「あなた」と考える国際女性デー① 【学校・職場編】男子がリーダー、女性はお茶くみ… 「無意識の偏見」に意識を

性別に由来する生きづらさ(抜粋)

 国際女性デー(3月8日)に合わせ、長崎新聞社の双方向型報道窓口「ナガサキポスト」では、性別を理由にした先入観に接して「生きづらさ」を感じる人たちの声を募集した。学校や会社、家庭、地域、趣味の場面で抱いた「もやもや」と、その意味を研究者の見方を交えて考える。

 「クラスの委員長は男子、副委員長が女子。出席番号も男子のあいうえお順の後に女子」-。学生時代、男子がリーダーで、男子から記載されたクラス名簿に違和感を抱いた意見が20~60代の女性に多かった。

 「性別で分けない名簿」は、1999年の男女共同参画社会基本法の施行以降、県内でも広がり、公立高で2020年度、公立小中学校では23年度、導入率が100%に達した。それでも、回答者の中に過去の苦い記憶になっている模様。生徒会長や応援団長などの多くが男子だった点への疑問も目立った。

 キャリア研究所(福岡市)代表取締役の園田博美さんは、学校生活を「価値観を調整する大事なスタート地点」と強調。このような学校での経験が性別のイメージにつながり、社会に出た後の言動に影響を及ぼすとみる。

 「会社で『お茶くみ』『お客さまへのお茶だし』は女性の仕事といわれていたが、手が空いている人がすればいいのでは?」

 働く女性が接客や清掃などの補助的役割を求められたり、暗黙の了解のように担ったりしたという意見が、20~70代の幅広い年代から25件が寄せられた。
 これも「女性はこうすべき」「男性だから」というイメージが刷り込まれた言動の一つで、園田さんは「育った環境や学校での経験の影響で、性差による役割分担意識が潜在的に固定化されている」と指摘。こういった言動は無意識に相手を軽く扱った態度や発言になり、個人の仕事へのやる気をそぐことにつながる。

 園田さんによると、ある企業で「女性は結婚するかもしれないから」という理由で、本人が希望していた海外勤務を同期の男性に任せ、女性社員が「この会社にいても先がない」と退職した例があった。

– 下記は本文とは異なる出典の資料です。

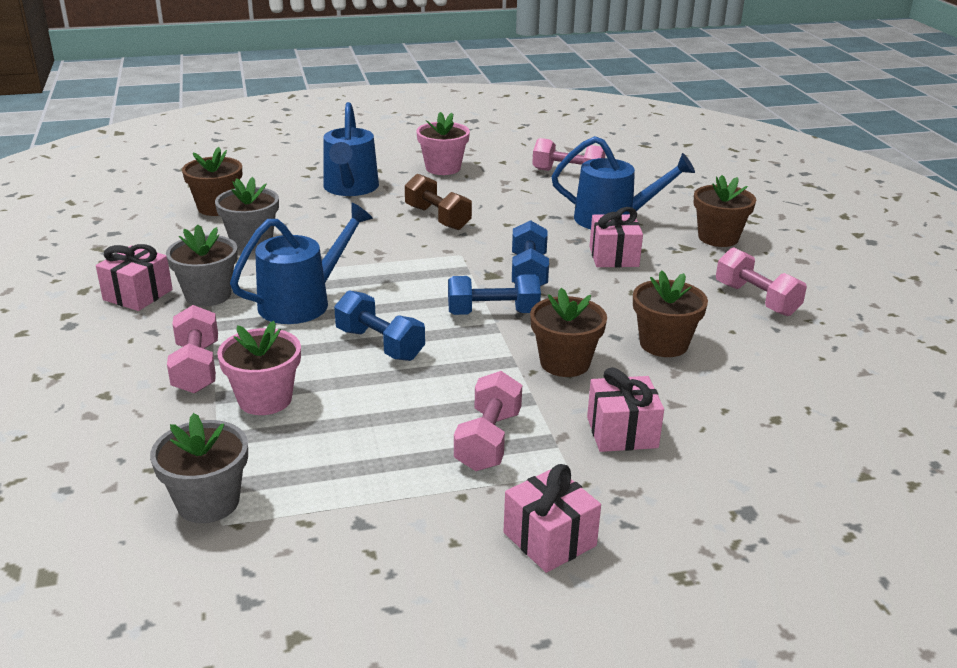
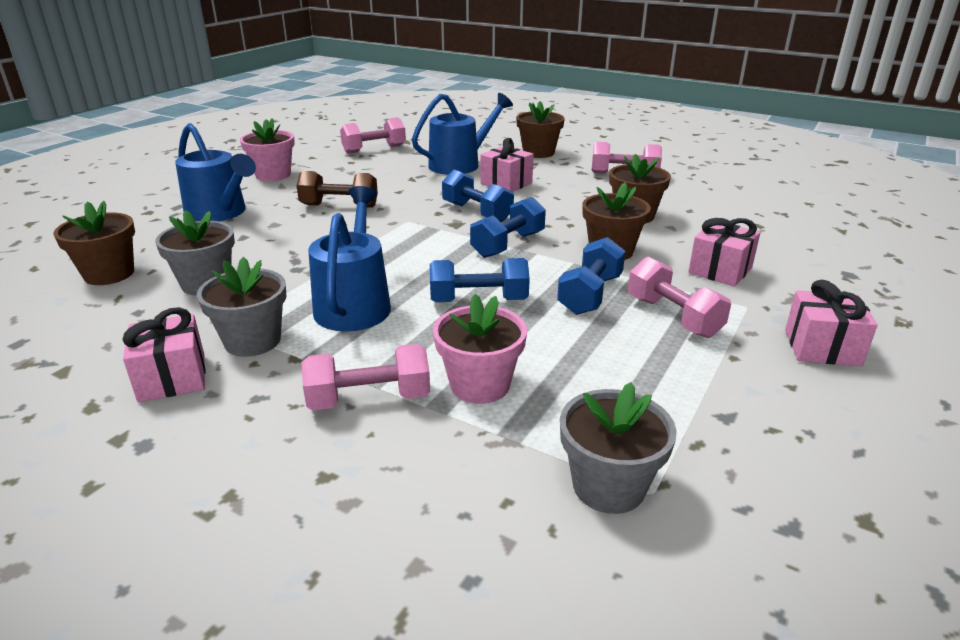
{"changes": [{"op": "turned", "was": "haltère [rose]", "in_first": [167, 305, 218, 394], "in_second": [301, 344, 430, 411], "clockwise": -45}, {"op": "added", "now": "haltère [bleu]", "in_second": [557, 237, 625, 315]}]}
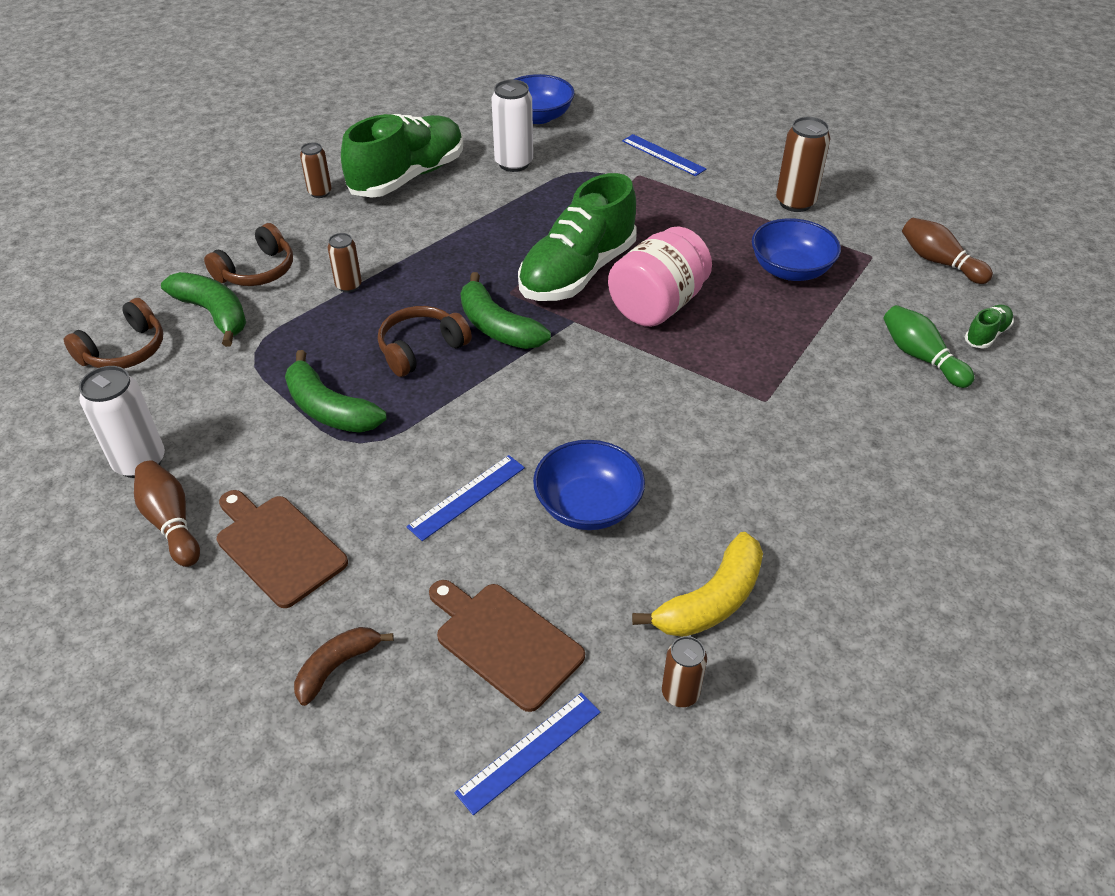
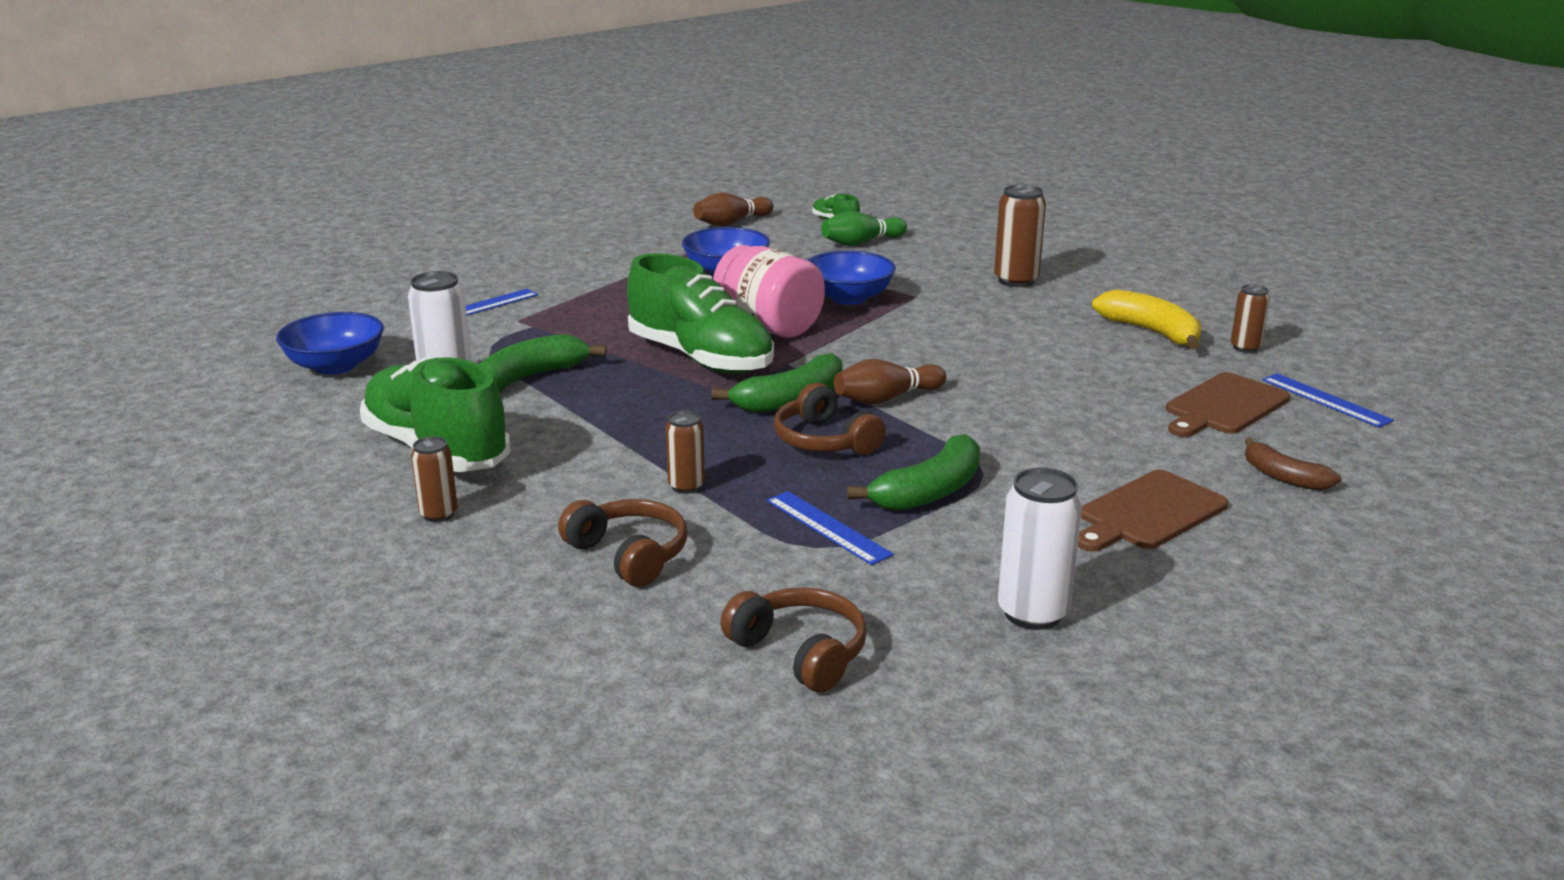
{"changes": [{"op": "moved", "was": "canette [marron]", "in_first": [776, 117, 831, 212], "in_second": [994, 184, 1046, 287]}, {"op": "moved", "was": "banane [vert]", "in_first": [161, 272, 246, 347], "in_second": [480, 334, 606, 391]}, {"op": "moved", "was": "bol [bleu]", "in_first": [533, 440, 645, 530], "in_second": [807, 251, 896, 305]}, {"op": "moved", "was": "règle [bleu]", "in_first": [406, 455, 525, 541], "in_second": [767, 491, 894, 565]}, {"op": "moved", "was": "quille [marron]", "in_first": [134, 460, 200, 567], "in_second": [833, 359, 946, 405]}]}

 男性より営業成績が良いとやっかみを受けるため「成績を上げることを意図的に避けていた」(40代女性)。性別や勝手な思い込みを理由にチャンスを奪われ、結果的に「組織の発展にもネガティブな影響を与えてしまう」(園田さん)。

 「育ってくる環境の中で価値観は培われる。それをなくせというのは無理」。園田さんは、人それぞれの価値観の違いを踏まえた上で「無意識の偏見にまずは意識的になることが大切。まずは自分も持っているという認識を持つ必要がある」と指摘。誰もが持っているであろう偏見や思い込みに気づき、自らがそこに意識を向けることが必要だ。

◎アンケートの概要

 3月1~12日、グーグルフォームで実施し152人(女性71.1%、男性27%、未回答1.9%)が回答。20代が最多の27%で、50代(21.7%)、40代(19.1%)、60代(15.8%)など。居住地は長崎市が全体の5割を超え、諫早、佐世保、大村各市などと続き、九州内外が約6%。職業は学生、会社員、専業主婦・主夫、パート・アルバイトなど。